18 participants is a surprisingly small number.
There are hundreds of Canadians in Australia and only a handful applied to match back . What we don’t know is exactly how many matched but it seems to be between 50 to 75% based on the data provided.

Those who didn’t get matched could have been because they applied for competitive program and the rest of the missing Canadians who went to Australia could have matched there or USA or perhaps just weren’t ready to apply.
These results are pretty consistent with 2017 results though there were 30++ who applied to match as oppose to 18 this year.
 
Only 18 Canadians from Australia applied and Ireland had 251 participants . I’m assuming a lot of other Canadians likely did end up staying back or matched in USA.
Where are you getting these numbers from?
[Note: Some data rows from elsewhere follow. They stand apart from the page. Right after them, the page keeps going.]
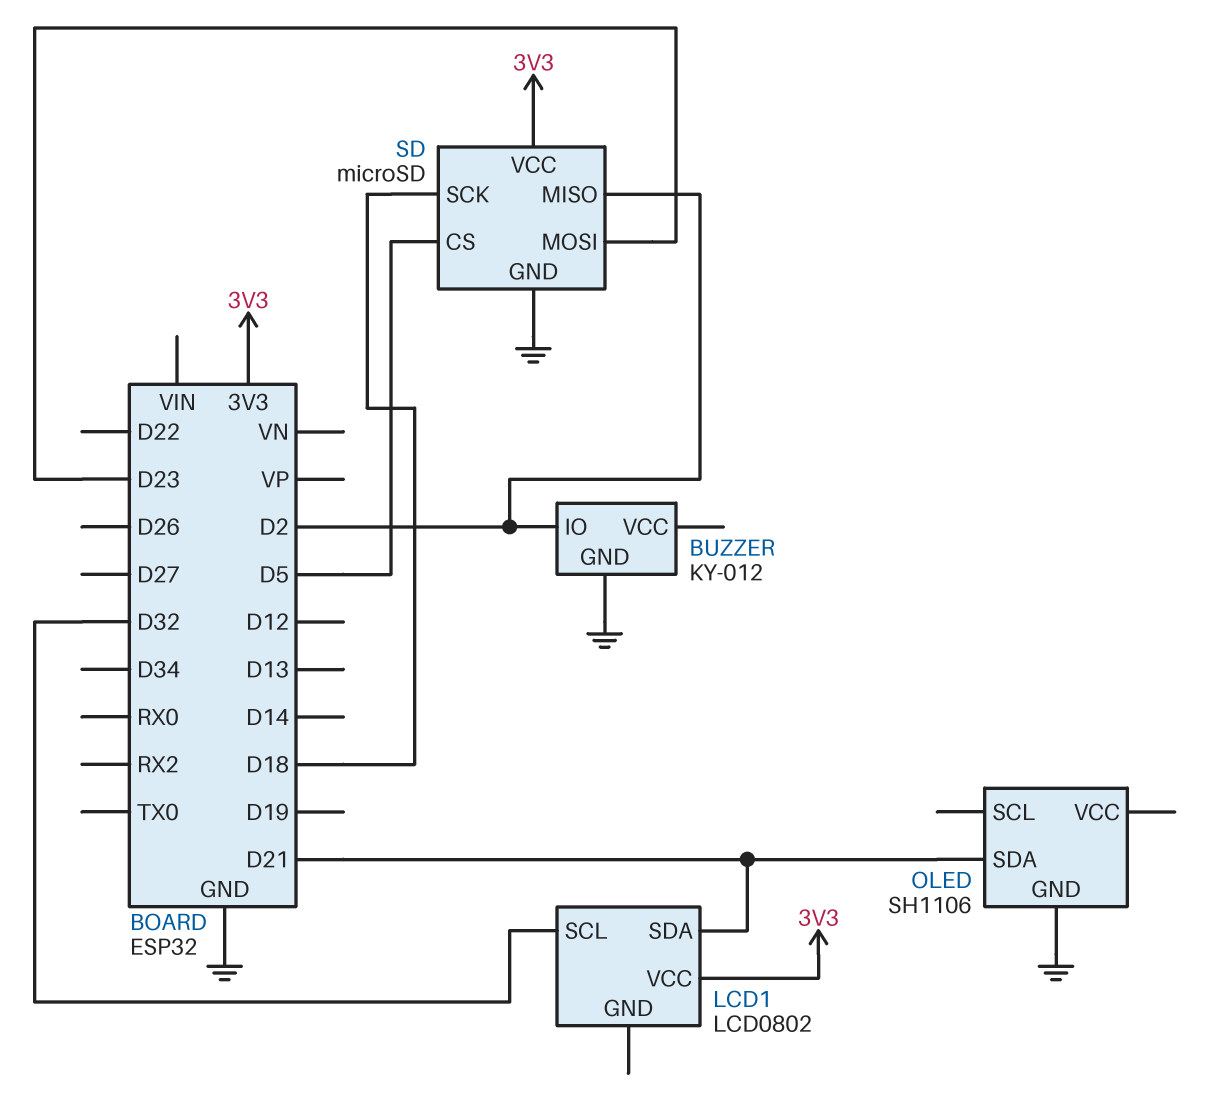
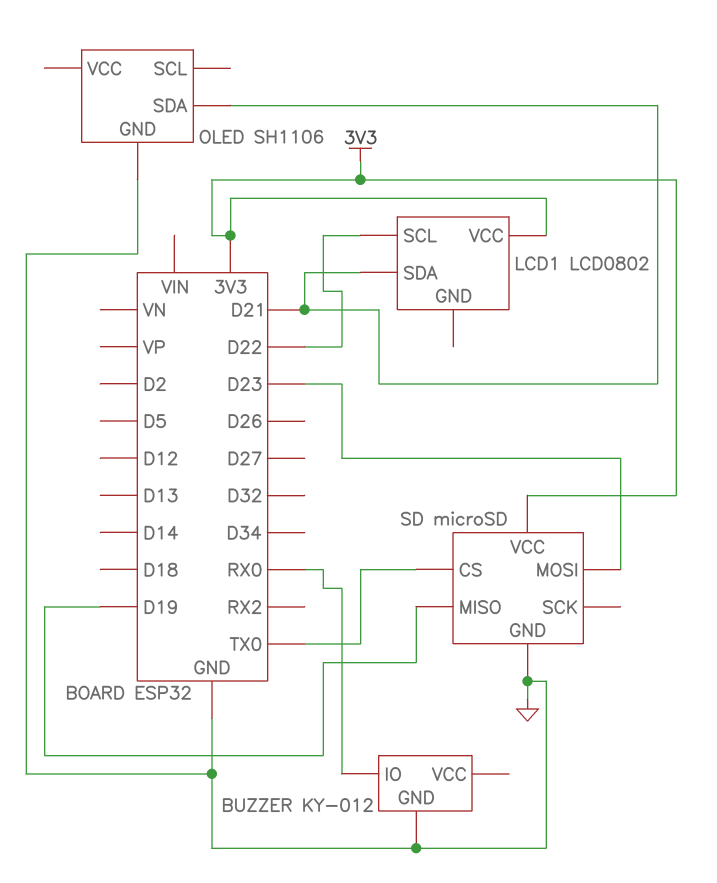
BUZZER pin IO: D2 -> RX0
LCD1 pin SCL: D32 -> D22
SD pin CS: D5 -> TX0
SD pin MISO: D2 -> D19
SD pin SCK: D18 -> none

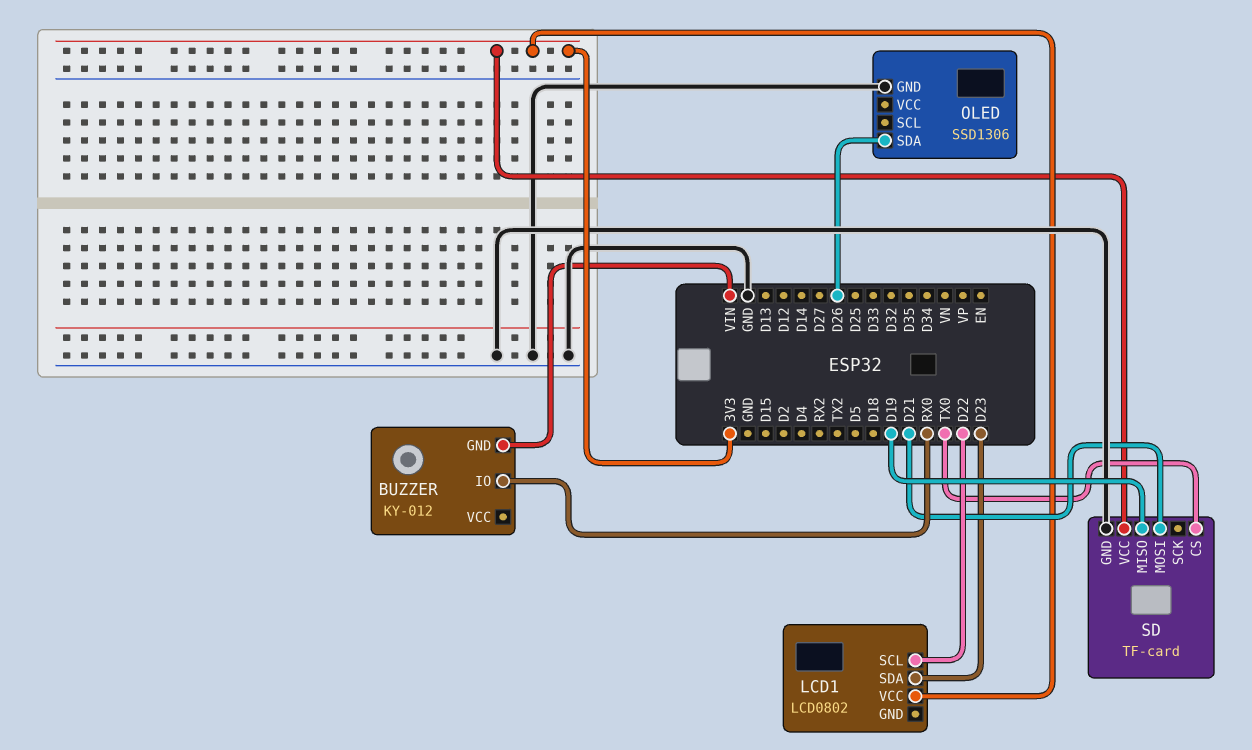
BUZZER pin GND: GND -> VIN
LCD1 pin SDA: D21 -> D23
OLED: SH1106 -> SSD1306
OLED pin SDA: D21 -> D26
SD: microSD -> TF-card
SD pin MOSI: D23 -> D21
Aus definitely has better options to stay if you're not a citizen, but I don't know why people wouldn't at least try to match back
 
Only 18 Canadians from Australia applied and Ireland had 251 participants . I’m assuming a lot of other Canadians likely did end up staying back or matched in USA.
Also, the official statistics say 218 individuals from Ireland participated in CaRMS so you're talking bs
 
Where are you getting these numbers from?
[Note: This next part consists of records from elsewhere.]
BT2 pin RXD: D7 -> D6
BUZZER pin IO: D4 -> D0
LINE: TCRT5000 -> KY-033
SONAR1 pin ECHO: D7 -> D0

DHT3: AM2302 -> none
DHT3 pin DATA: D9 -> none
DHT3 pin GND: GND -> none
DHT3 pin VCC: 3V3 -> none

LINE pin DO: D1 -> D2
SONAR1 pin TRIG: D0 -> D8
Aus definitely has better options to stay if you're not a citizen, but I don't know why people wouldn't at least try to match back
Considering I graduated with Canadians who did and didnt match back. I can tell you it's exactly what Dolphin said above. The numbers are not surprising.

If the job climate changes and they are no longer able to find positions in Australia then everything would change. (This country does not grandfather in change well by the way. So any premeds intending on coming to Australia - consider appropriate back up)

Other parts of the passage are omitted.